As a toddler, Coco continued to struggle with purees and we had a hard time getting her to take in anything including water.  Our neurologist suggested trying the ready-to-feed KetoCal® 4:1 LQ Vanilla. It was life changing! It’s easy for “on the go” and for the past five years it’s been Coco’s primary feeding source.  We travel often and KetoCal 4:1 LQ is easy to pack and take anywhere!  Coco has been on the ketogenic diet for 6 years now and KetoCal has been an invaluable aide every step of the way.

The ketogenic diet has become second nature to our family.  We know exactly what Coco needs and what she can and can’t eat.  It’s sometimes a struggle explaining the diet to others and even though she can eat meals that have been measured and mixed correctly, it’s difficult to trust that she’ll eat everything correctly at school and summer camp.  KetoCal makes it worry free- we can send in her ready-to-feed KetoCal 4:1 LQ Vanilla and know that she’s getting the correct ratio and there’s no risk for error.

Coco’s Life Today

Coco had a tough battle the first months after her diagnosis and she is severely delayed.  She’s non-verbal but can show preferences toward certain things and is learning to communicate with noises and gestures. She’s non-ambulatory but we haven’t given up on trying to learn to walk!  She just finished first grade and can identify numbers 1-4 and some colors! We still don’t know what caused Coco’s Infantile Spasms, despite countless tests and traveling to see world-renowned specialists.  The ketogenic diet has given Coco a better quality of life and has been our saving grace!  We’ve tried weaning Coco from the diet a few times over the past few years and have been unsuccessful. We lose seizure control right away each time. We’re hopeful that one day she’ll be able to enjoy meals and treats with the rest of the family but for now we’re thankful the diet keeps the seizures at bay.

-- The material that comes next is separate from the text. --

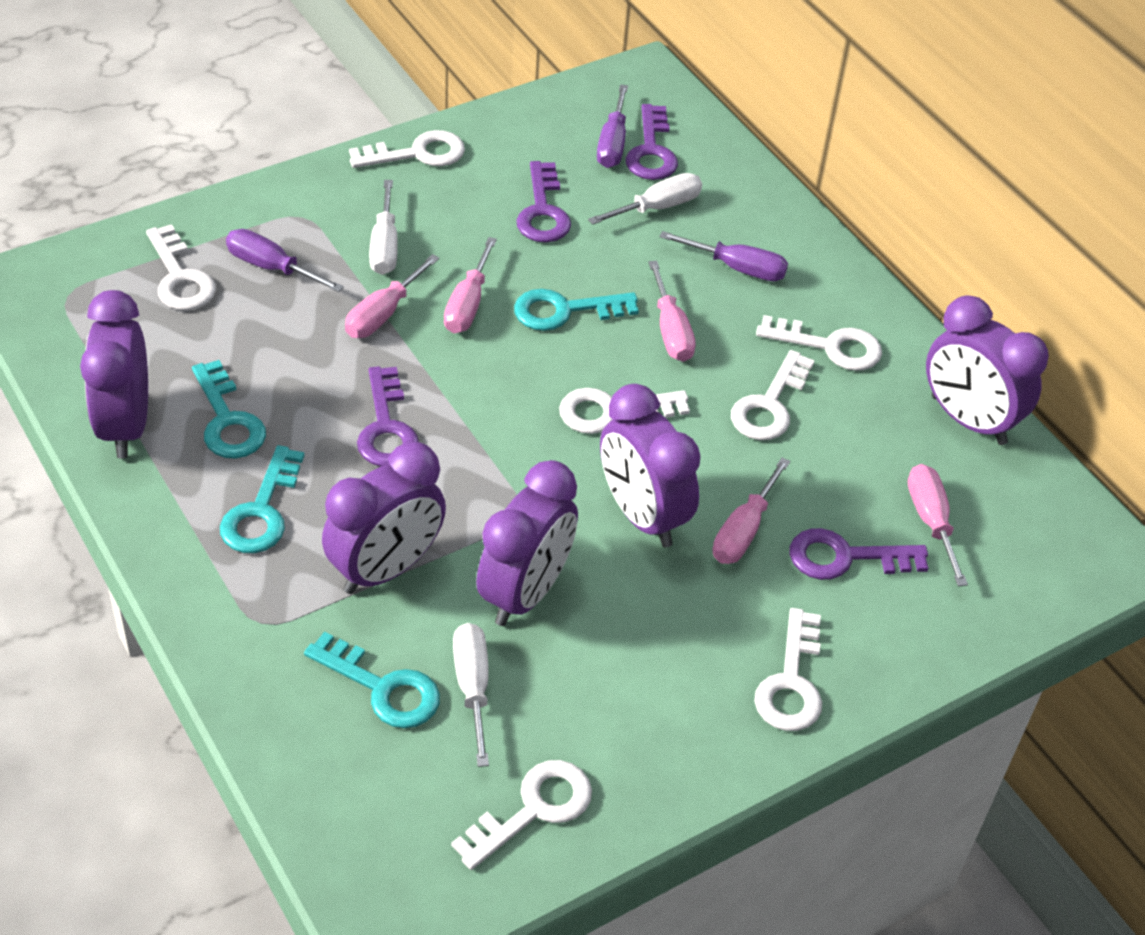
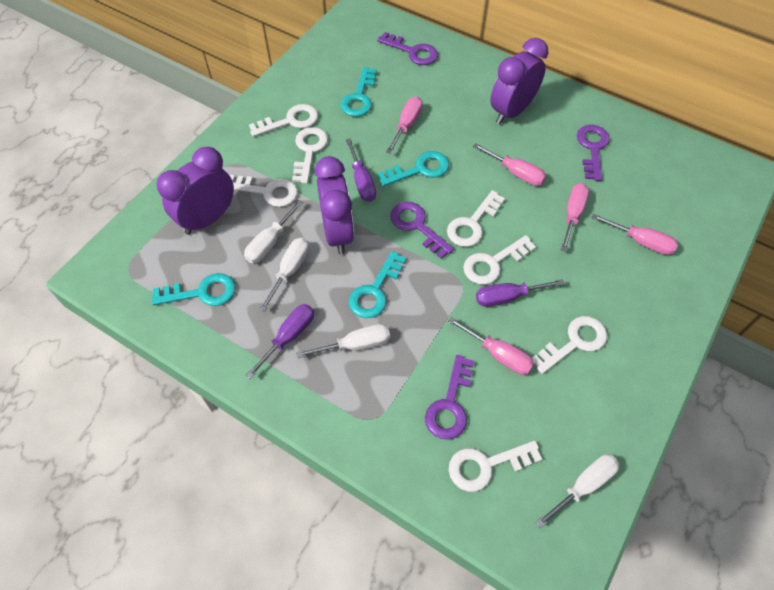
purple clock: 5 -> 3
white screwdriver: 3 -> 4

We were originally told we only had two or three years at most with Coco and here we just celebrated her 7th birthday!  I’m forever grateful for the specialist that led us to the ketogenic diet and for KetoCal for making our daily lives so much easier!

Advice for Other Parents

Lastly, my advice to any parents thinking of starting the ketogenic diet with their child: Make a six-month commitment and stick with it!  The diet can be a challenge but with tweaking and learning what works for your child, it’s worth it!

-Shelly

I was paid by Nutricia for my time to write this blog post, however, my opinions are my own.

KetoCal is a medical food intended for individuals age 1 year and up. It is intended for use under medical supervision. 

The ketogenic diet for epilepsy should be used under medical supervision. 

Please note that this is one family’s report of their experience with the ketogenic diet and may not be the experience of others. Individual results will vary. Please discuss the potential benefits of the ketogenic diet with your healthcare provider.